LightsprintSDK 2021.08.08


Mesh is a set of triangles and vertices with fixed positions in local space.

Object is an instance of mesh, with position, rotation, scale and material properties. Static object never moves, rotates, deforms or significantly changes material properties. Dynamic object freely changes these properties.

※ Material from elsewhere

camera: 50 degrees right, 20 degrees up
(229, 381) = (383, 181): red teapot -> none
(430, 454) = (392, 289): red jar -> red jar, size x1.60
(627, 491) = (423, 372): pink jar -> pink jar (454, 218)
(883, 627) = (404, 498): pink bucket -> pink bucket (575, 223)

Scene is a set of objects.

Lightmap is a per-pixel buffer (texture) or a per-vertex buffer with irradiance values (incoming light), not modulated by material color.
Lightmap could contain direct, indirect or global (both) illumination.
Lightmap with indirect illumination is sometimes called ambient map.
Textures are typically created in sRGB color space with 8bit per channel precision, vertex buffers are typically created in linear space with float precision, but this is completely user defined, all combinations are supported.

Automatic library linking

By default, including library header automatically links Lightsprint DLLs using #pragma comment(lib,name). Debug library is linked to debug exe, Release library to release exe.
#define RR_STATIC / RR_GL_STATIC / RR_ED_STATIC / RR_IO_STATIC selects static library instead of DLL.
#define RR_MANUAL_LINK / RR_GL_MANUAL_LINK / RR_ED_MANUAL_LINK / RR_IO_MANUAL_LINK disables automatic library linking, so you can e.g. manually link release library with debug exe.
(version with RR_ affects LightsprintCore, RR_GL_ affects LightsprintGL, RR_ED_ affects LightsprintEd, RR_IO_ affects LightsprintIO)

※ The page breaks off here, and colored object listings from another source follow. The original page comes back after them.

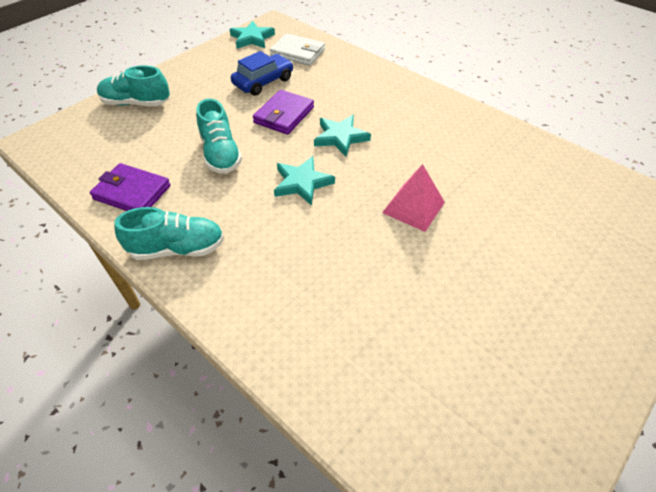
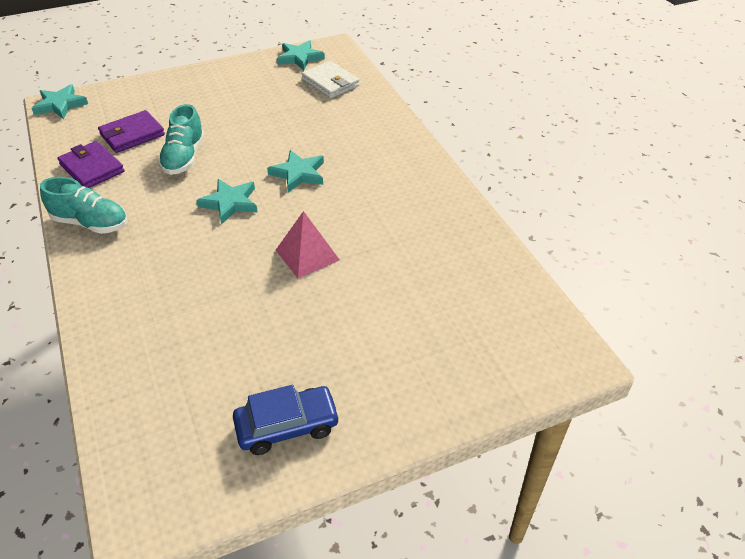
camera: 25 degrees right, 5 degrees down
(44, 139) = (60, 105): none -> turquoise star
(136, 103) = (152, 94): turquoise shoe -> none
(263, 82) = (274, 103): blue car -> blue car (287, 426)
(284, 115) = (266, 139): purple wallet -> purple wallet (132, 135)

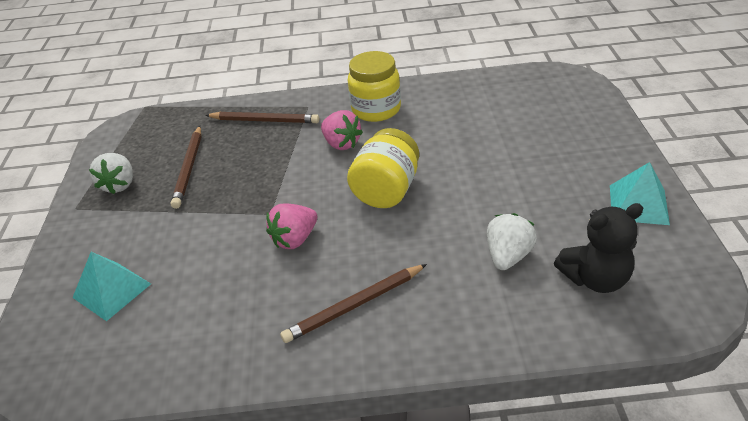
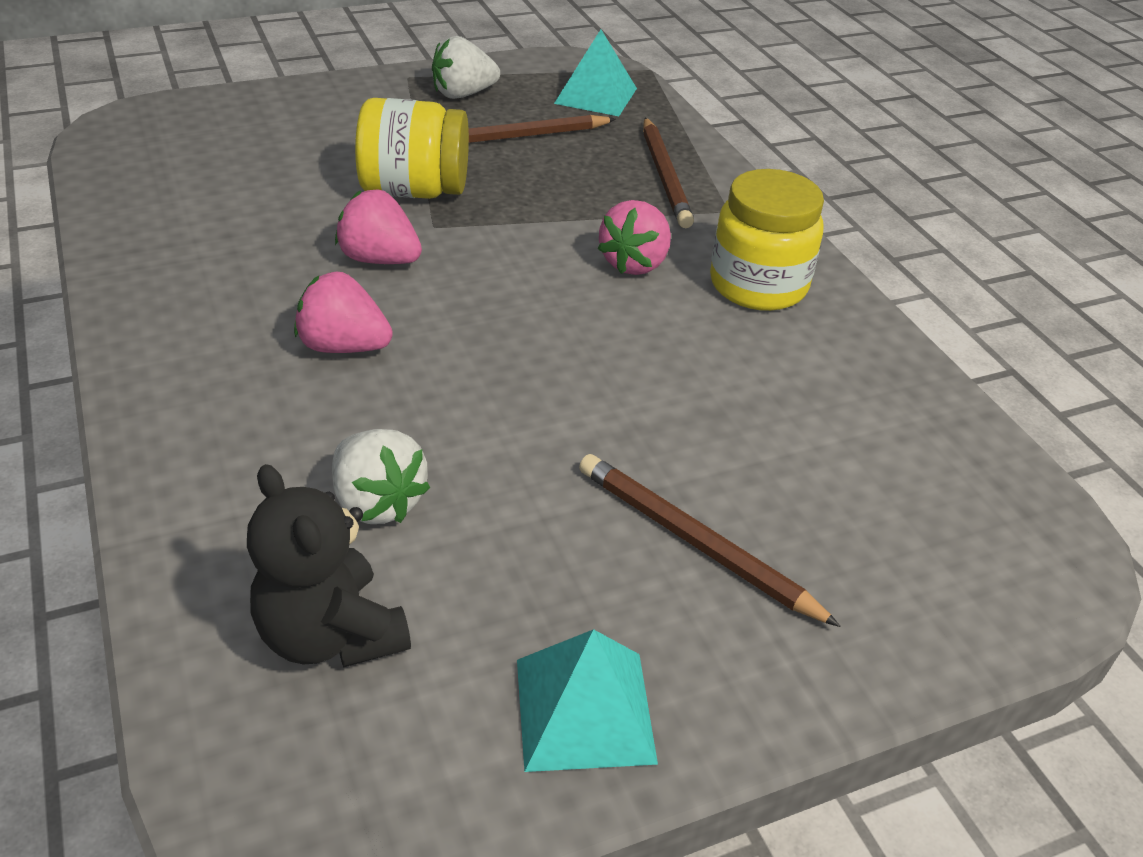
camera: 65 degrees right, 0 degrees up
(112, 290) = (259, 139): turquoise pyramid -> turquoise pyramid (595, 95)
(354, 305) = (242, 340): brown pencil -> brown pencil (695, 542)
(376, 260) = (343, 346): none -> pink strawberry
(386, 190) = (522, 332): yellow jar -> yellow jar (414, 191)
(508, 256) = (377, 502): white strawberry -> white strawberry turned 45 degrees clockwise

Illumination units (radiometry, photometry, screen)

Lightsprint solvers calculates in physically based units, in 32bit float per component precision. However, it is possible to feed solvers and receive results in screen colors or other units. Everything you need is to setup appropriate convertor, see RRSolver::setColorSpace(). RRColorSpace converts your values to and from our linear colors.

In typical situations, it is most straightforward to think and communicate in screen colors. This means you can set nearly all inputs in screen colors (scaled to 0-1 range) and read all outputs in screen colors. To setup this mode, call RRSolver::setColorSpace(RRColorSpace::create_sRGB()). RealtimeRadiosity sample demonstrates it.

Geometry units

All sizes and positions in space are expressed in generic units, Lightsprint doesn't need to know if it's meter, inch or parsec. However, some functions have default parameter values calibrated for human-sized scenes specified in meters (feature sizes roughly between 0.01 and 100 units), so using meters may give you advantage in typical scenes.

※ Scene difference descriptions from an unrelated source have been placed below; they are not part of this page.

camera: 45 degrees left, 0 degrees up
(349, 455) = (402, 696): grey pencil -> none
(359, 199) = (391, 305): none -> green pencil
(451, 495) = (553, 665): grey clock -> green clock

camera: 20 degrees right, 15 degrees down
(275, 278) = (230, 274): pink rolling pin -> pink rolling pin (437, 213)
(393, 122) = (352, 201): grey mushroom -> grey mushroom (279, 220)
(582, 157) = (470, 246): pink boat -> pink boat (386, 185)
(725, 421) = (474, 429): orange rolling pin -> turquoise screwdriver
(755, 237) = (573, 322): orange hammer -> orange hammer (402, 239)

If it's possible, existing scene adapters adapt your scene from custom units to meters. (Source code of adapters is in src/LightsprintIO/ *.*)


Lightsprint libraries support all types of scaled objects: positively, negatively, uniformly, non-uniformly. Negative scale, however, could bring inconsistent lighting in some GI solvers.


Dynamically created objects (using new, create() etc) are nearly never adopted, ownership does not change.
This means that parameters that need to be destructed are not destructed inside called function, responsibility for object is not passed to someone else. So when you create object, delete it yourself when no longer needed.

The only exception to this rule is RRBuffer - classes RRObjectIllumination and RRMaterial adopt textures and delete them destructor.

Reference counting

There is no internal reference counting in majority of Lightsprint SDK, so if you create e.g. RRCollider out of RRMesh, you are not allowed to destroy mesh before destroying collider. This danger should be mentioned on all appropriate places.

The only exception to this rule is RRBuffer, it has built-in reference counter.

Finite numbers

If not otherwise specified, all inputs must be finite numbers. With Inf or NaN input, result of any operation is undefined.


Lightsprint uses 3x4 matrices for description of object transformation. See RRMatrix3x4 for explanation why we found it optimal.

Up vector

Although there is no limitation on orientation of 'up' vector, lighting works the same in all directions, all importers try to convert data so that 'up' is in positive Y (0,1,0), and camera navigation in samples expects the same. There is no special reason for Y axis, but it helps to be consistent across whole SDK.